We admit that somewhat naively idyllic in their literal representation seem to us these new, projected by Żeromski, “habitat cities stretched out among fields, forests and hills”. Even if we are attracted to their charm, after all, we perceive that this vision is unrealistic, including at a non-material level. So perhaps we are not surprised by commentators who were inclined to see the glass houses only as an attractive utopia. We are ready to exclaim to echo Cezary: “Somehow all this civilization is going for you, father, in a somewhat fireworks manner.”

But do not this naiveté and unreality fit into the convention of fairy-tale or myth, according to which, as we have shown, the parable of the glass houses should be read? Does it exempt us from searching for the deeper meaning of the story? If, with such conviction, we find analogies to ancient myths in our social reality today, should we reject a myth much closer to us, embedded in our history, referring to who we were in the past?

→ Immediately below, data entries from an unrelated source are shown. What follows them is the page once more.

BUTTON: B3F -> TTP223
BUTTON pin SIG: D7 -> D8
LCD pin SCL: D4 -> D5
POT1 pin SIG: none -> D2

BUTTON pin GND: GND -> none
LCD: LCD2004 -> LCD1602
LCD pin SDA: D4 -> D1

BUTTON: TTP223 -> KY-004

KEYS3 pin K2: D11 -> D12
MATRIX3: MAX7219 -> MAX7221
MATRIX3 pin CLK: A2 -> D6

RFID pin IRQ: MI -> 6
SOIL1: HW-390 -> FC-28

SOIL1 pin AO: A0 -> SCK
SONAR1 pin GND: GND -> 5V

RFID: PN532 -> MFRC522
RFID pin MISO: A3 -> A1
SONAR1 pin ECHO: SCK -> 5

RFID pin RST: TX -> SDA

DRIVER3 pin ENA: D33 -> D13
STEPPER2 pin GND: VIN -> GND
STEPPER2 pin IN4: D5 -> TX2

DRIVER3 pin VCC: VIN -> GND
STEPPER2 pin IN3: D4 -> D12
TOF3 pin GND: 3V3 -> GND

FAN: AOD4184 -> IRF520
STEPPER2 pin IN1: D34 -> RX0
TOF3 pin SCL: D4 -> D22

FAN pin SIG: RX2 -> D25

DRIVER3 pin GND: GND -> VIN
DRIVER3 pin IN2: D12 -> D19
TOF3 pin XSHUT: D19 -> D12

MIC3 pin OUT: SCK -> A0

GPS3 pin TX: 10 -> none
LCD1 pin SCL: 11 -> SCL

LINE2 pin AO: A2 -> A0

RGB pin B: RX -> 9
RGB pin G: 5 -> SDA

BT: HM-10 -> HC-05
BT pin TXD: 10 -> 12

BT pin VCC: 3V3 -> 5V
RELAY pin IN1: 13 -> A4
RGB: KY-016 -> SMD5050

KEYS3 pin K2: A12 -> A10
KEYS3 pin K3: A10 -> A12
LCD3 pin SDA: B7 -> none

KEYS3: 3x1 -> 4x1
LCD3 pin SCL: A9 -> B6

One image popular among the Romantics was – perhaps taken from mysticism of the East – the depiction of the visible world as the reverse of a deeper, metaphysical reality. Słowacki wrote that “the world is a rug seen in reverse, where various threads come out and die again seemingly without purpose or need. On that side there are flowers and drawing.” Perhaps the housing estates with glass houses should be looked at in similar manner. Maybe they are only meant to be a material reflection of the spiritual reality from which they grow. The real, deeper picture of this reality seems quite clear. It consists of enduring evangelical values: kindness, simplicity, poverty, cooperation – but also a bold, daring spirituality born out of love for the human being.

But, someone might say, in our contemporary landscape, after all, these protruding threads – glass houses – are not visible. Then let us ask about the spiritual pattern that would show them. Have we done anything over the past hundred years to get closer to it? And – in view of our inactivity – can we afford to keep authors like Żeromski further “in vain and idle longing”? And out of the stories that Żeromski offers us, do we have the right, on behalf of ourselves and future generations, to give up precisely the story of glass houses – which is a great myth of civilization renewal?

*Kamil Suskiewicz – a Polish study expert and biochemist by education. A co-founder and editor of the online magazine “Total. Socio-cultural magazine.” He writes about literature and the Polish province. Professionally associated with the real estate industry.